What macro factors affect multiples the most?
So multiples at exit obviously have a large impact on PE returns. With the past few years having had stable or expanding multiples, PE returns have also been good. However, one thing I'm curious about is, what factors affect multiples the most (I mean more macro trends as opposed to idiosyncratic risk factors for individual companies)? I've heard that declining interest rates have been a major contributor to multiples expansion, and from a logical perspective, recessions most likely also compress multiples. What are some other important macro factors that affect multiples (especially in the private markets)?
I guess another ancillary question I have is - what is a reasonable EV/EBITDA multiple for a fully mature company with minimal growth (let's say, revenue grows at the same pace as inflation)? Most companies with higher multiples have expectations of very strong growth, but once these companies fully mature, what kind of multiples could they be expected to trade at around (all things else held the same)? Is a range of 10-15 reasonable?

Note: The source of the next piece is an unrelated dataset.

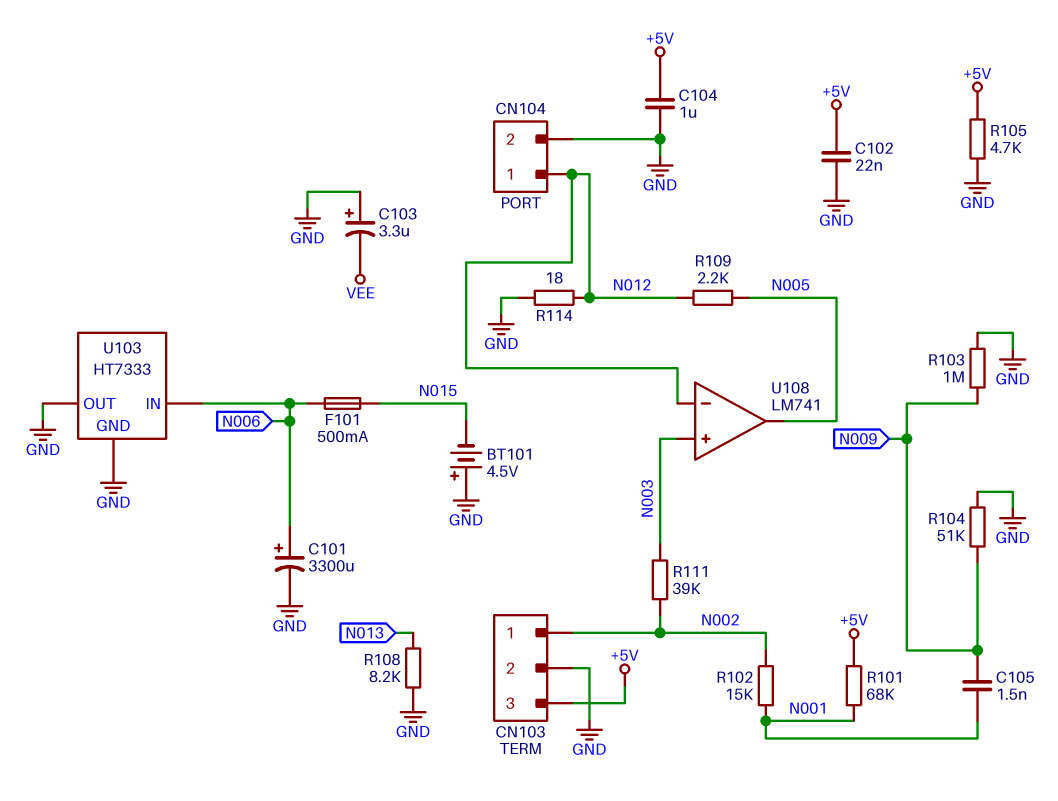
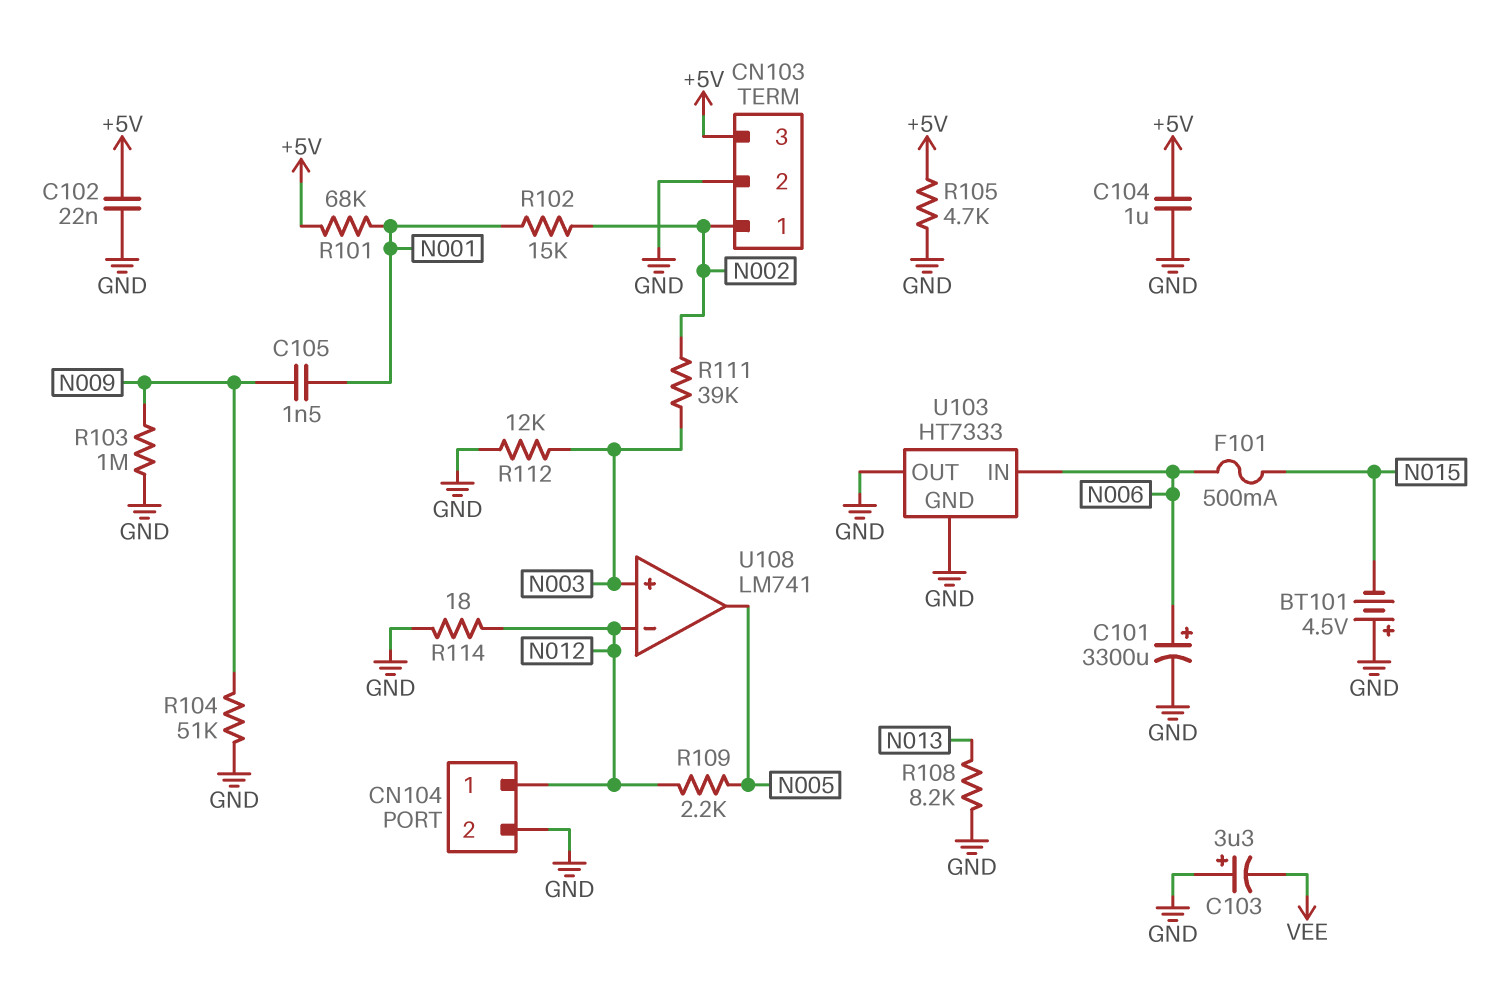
R112: none -> 12k (GND, N003)

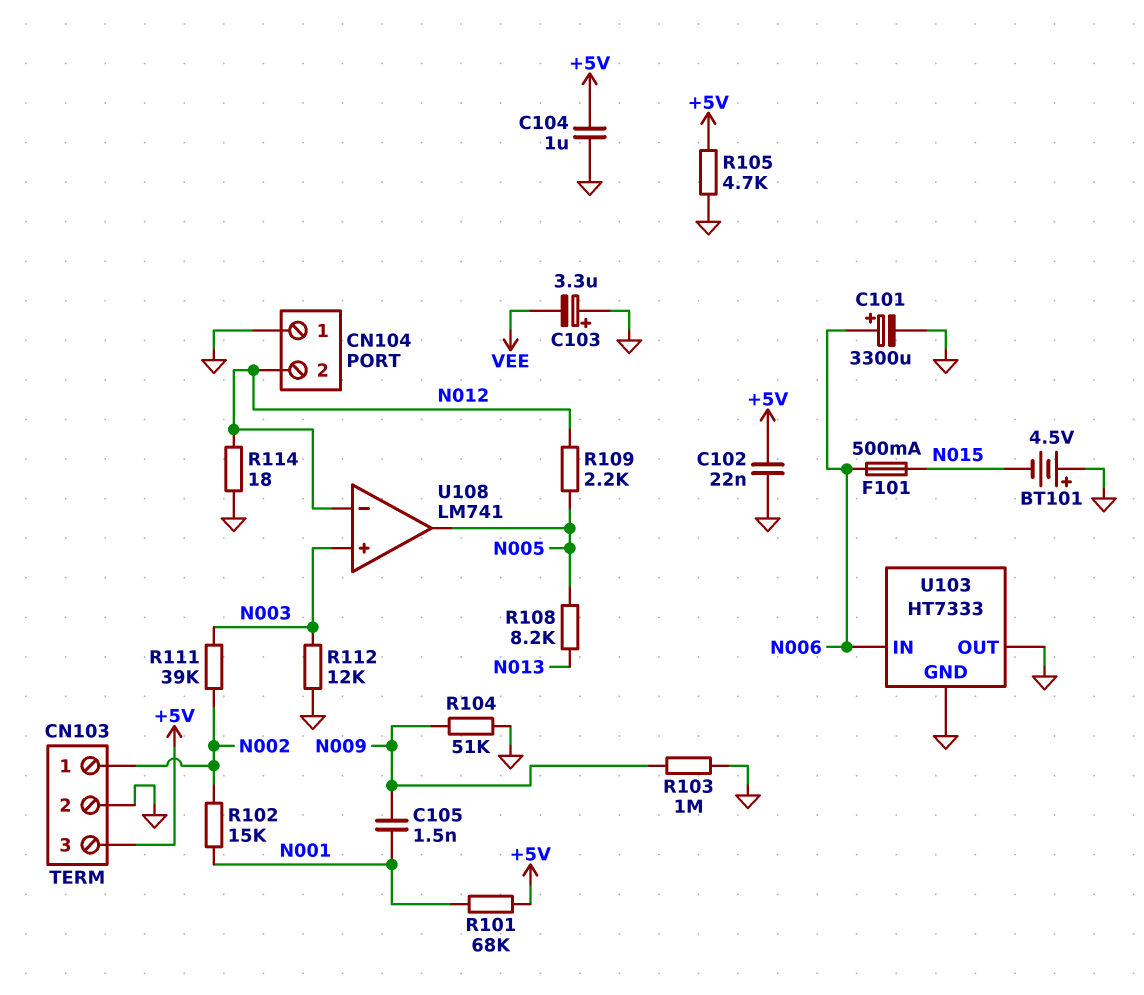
CN104 pin 1: N012 -> GND
CN104 pin 2: GND -> N012
R108: 8.2k (GND, N013) -> 8.2k (N005, N013)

For your 2nd question, there are a lot of ways to think about it: 1) if a company was truly risk free or close to risk free, you would just think about it as a bond and you could do a DCF looking at the relevant interest rates to discount it. In reality, I don't think any company would ever be given the discount rate of a bond 2) Again this is a DCF approach, but if you knew the growth rates perfectly, it's just (last cash flow/(discount rate - terminal growth rate))…discount rate again should be in theory resemble bonds because if you're saying that the company grows by the same rate indefinitely, there is no risk associated with the broader market. 3) Bringing PE into this, this company is a great LBO business because of its predictability. Can just do something simple and look at leverage ratios of other mature businesses that PE companies buy and assume entry and exit multiples are the same. To answer your question, 10-15x doesn't sound crazy.
First question, interest rates are the big one. I'd also say inflation expectations would be a big one, especially for business that can't pass on the costs.